Subscribe to INT Podcast
|March 24, 2018|
Another factor figures in global warming
RIVERSIDE – (INT) - A natural global warming event that took place 56 million years ago was triggered almost entirely by volcanic eruptions. That is the theory of an international team of researchers including one from UC Riverside.
The findings, published online in Nature, refute the more commonly favored explanation that the event, called the Palaeocene-Eocene Thermal Maximum (PETM), was caused by the release of carbon from sedimentary reservoirs such as frozen methane.

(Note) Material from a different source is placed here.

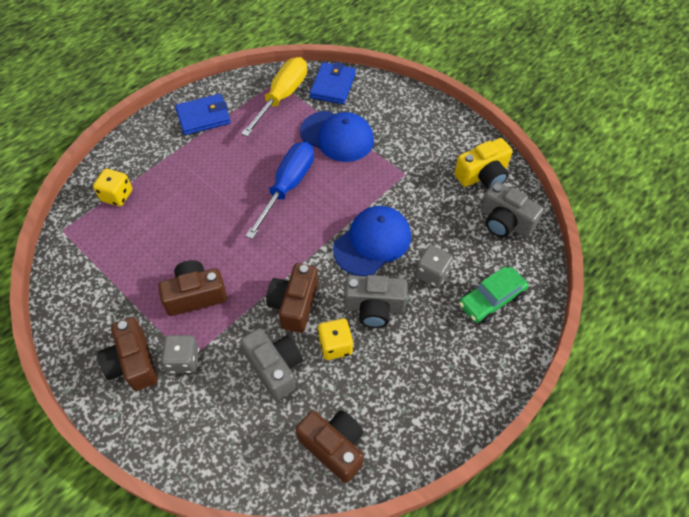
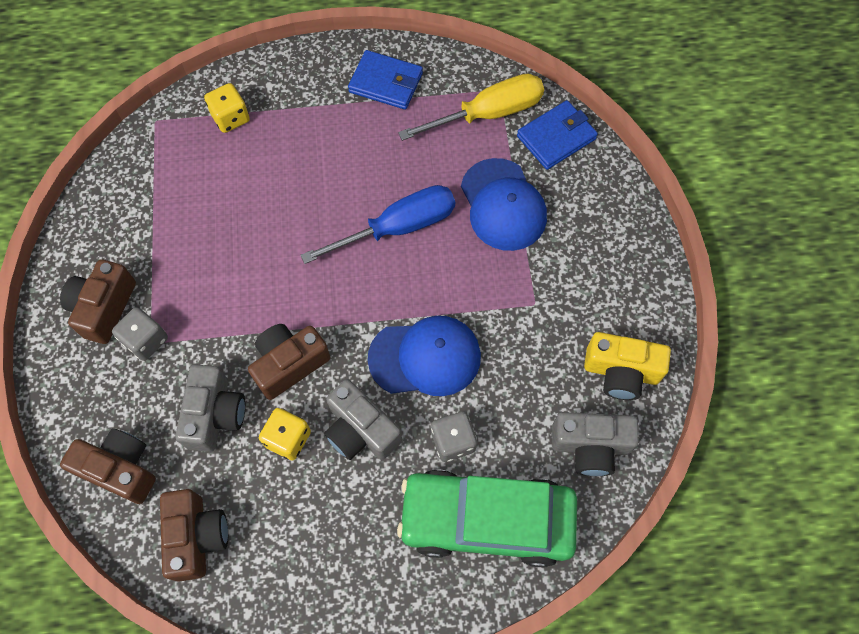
camera: 40 degrees right, 10 degrees up
(195, 295) = (210, 282): brown camera -> brown camera (120, 469)
(491, 299) = (486, 520): green car -> green car, size x1.79
(505, 222) = (590, 446): grey camera -> grey camera turned 75 degrees counterclockwise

“While it has long been suggested that the PETM was caused by injection of carbon into the atmosphere and ocean, the mechanism has remained elusive until now,” UCR Professor of Earth Sciences Andy Ridgwell said. “By combining geochemical measurements and a global climate model that my group has been developing for over a decade, we have shown that this event was caused almost entirely by carbon emissions from the Earth’s interior.”
Scientists are interested in studying ancient warming events to understand how the Earth behaves when the climate system is dramatically perturbed.
During the PETM, atmospheric carbon dioxide more than doubled and global temperatures rose by 5 degrees Celsius, an increase that is comparable with the change that may occur by later next century on modern Earth.
While there was significant ecological disruption during the PETM, most species were able to avoid extinction via adaptation or migration. However, the rate of carbon addition during the onset of the PETM lasted for several thousand years, whereas current climate change is occurring on a century time-scale.